BRIEF | Each record below is to be restated word for word.

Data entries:
"""

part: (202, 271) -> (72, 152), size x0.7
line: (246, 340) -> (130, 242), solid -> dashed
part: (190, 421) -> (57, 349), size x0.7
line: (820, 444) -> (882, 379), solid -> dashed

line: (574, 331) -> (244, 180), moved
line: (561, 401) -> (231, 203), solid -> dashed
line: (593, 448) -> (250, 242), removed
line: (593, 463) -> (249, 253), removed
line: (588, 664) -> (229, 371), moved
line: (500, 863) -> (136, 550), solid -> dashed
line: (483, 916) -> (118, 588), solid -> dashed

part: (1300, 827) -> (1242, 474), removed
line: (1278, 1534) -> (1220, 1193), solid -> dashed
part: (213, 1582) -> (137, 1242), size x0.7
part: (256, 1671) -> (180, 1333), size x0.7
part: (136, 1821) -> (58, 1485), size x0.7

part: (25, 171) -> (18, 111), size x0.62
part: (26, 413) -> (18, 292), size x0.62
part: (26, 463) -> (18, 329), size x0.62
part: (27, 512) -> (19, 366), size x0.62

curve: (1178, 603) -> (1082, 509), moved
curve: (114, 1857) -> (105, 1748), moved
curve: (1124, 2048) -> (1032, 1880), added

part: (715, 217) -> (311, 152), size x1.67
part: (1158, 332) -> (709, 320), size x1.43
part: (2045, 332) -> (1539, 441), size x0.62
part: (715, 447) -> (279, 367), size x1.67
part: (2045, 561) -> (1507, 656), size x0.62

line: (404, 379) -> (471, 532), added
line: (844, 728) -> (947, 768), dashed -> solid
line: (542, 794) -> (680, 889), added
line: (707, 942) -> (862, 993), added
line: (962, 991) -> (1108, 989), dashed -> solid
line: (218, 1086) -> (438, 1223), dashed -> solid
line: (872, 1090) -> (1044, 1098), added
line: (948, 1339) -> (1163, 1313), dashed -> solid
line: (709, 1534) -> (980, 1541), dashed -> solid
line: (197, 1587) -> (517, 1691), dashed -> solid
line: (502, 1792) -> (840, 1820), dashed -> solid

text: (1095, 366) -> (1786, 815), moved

"""

RESULT OF THE TASK |
part: (202, 271) -> (72, 152), size x0.7
line: (246, 340) -> (130, 242), solid -> dashed
part: (190, 421) -> (57, 349), size x0.7
line: (820, 444) -> (882, 379), solid -> dashed

line: (574, 331) -> (244, 180), moved
line: (561, 401) -> (231, 203), solid -> dashed
line: (593, 448) -> (250, 242), removed
line: (593, 463) -> (249, 253), removed
line: (588, 664) -> (229, 371), moved
line: (500, 863) -> (136, 550), solid -> dashed
line: (483, 916) -> (118, 588), solid -> dashed

part: (1300, 827) -> (1242, 474), removed
line: (1278, 1534) -> (1220, 1193), solid -> dashed
part: (213, 1582) -> (137, 1242), size x0.7
part: (256, 1671) -> (180, 1333), size x0.7
part: (136, 1821) -> (58, 1485), size x0.7

part: (25, 171) -> (18, 111), size x0.62
part: (26, 413) -> (18, 292), size x0.62
part: (26, 463) -> (18, 329), size x0.62
part: (27, 512) -> (19, 366), size x0.62

curve: (1178, 603) -> (1082, 509), moved
curve: (114, 1857) -> (105, 1748), moved
curve: (1124, 2048) -> (1032, 1880), added

part: (715, 217) -> (311, 152), size x1.67
part: (1158, 332) -> (709, 320), size x1.43
part: (2045, 332) -> (1539, 441), size x0.62
part: (715, 447) -> (279, 367), size x1.67
part: (2045, 561) -> (1507, 656), size x0.62

line: (404, 379) -> (471, 532), added
line: (844, 728) -> (947, 768), dashed -> solid
line: (542, 794) -> (680, 889), added
line: (707, 942) -> (862, 993), added
line: (962, 991) -> (1108, 989), dashed -> solid
line: (218, 1086) -> (438, 1223), dashed -> solid
line: (872, 1090) -> (1044, 1098), added
line: (948, 1339) -> (1163, 1313), dashed -> solid
line: (709, 1534) -> (980, 1541), dashed -> solid
line: (197, 1587) -> (517, 1691), dashed -> solid
line: (502, 1792) -> (840, 1820), dashed -> solid

text: (1095, 366) -> (1786, 815), moved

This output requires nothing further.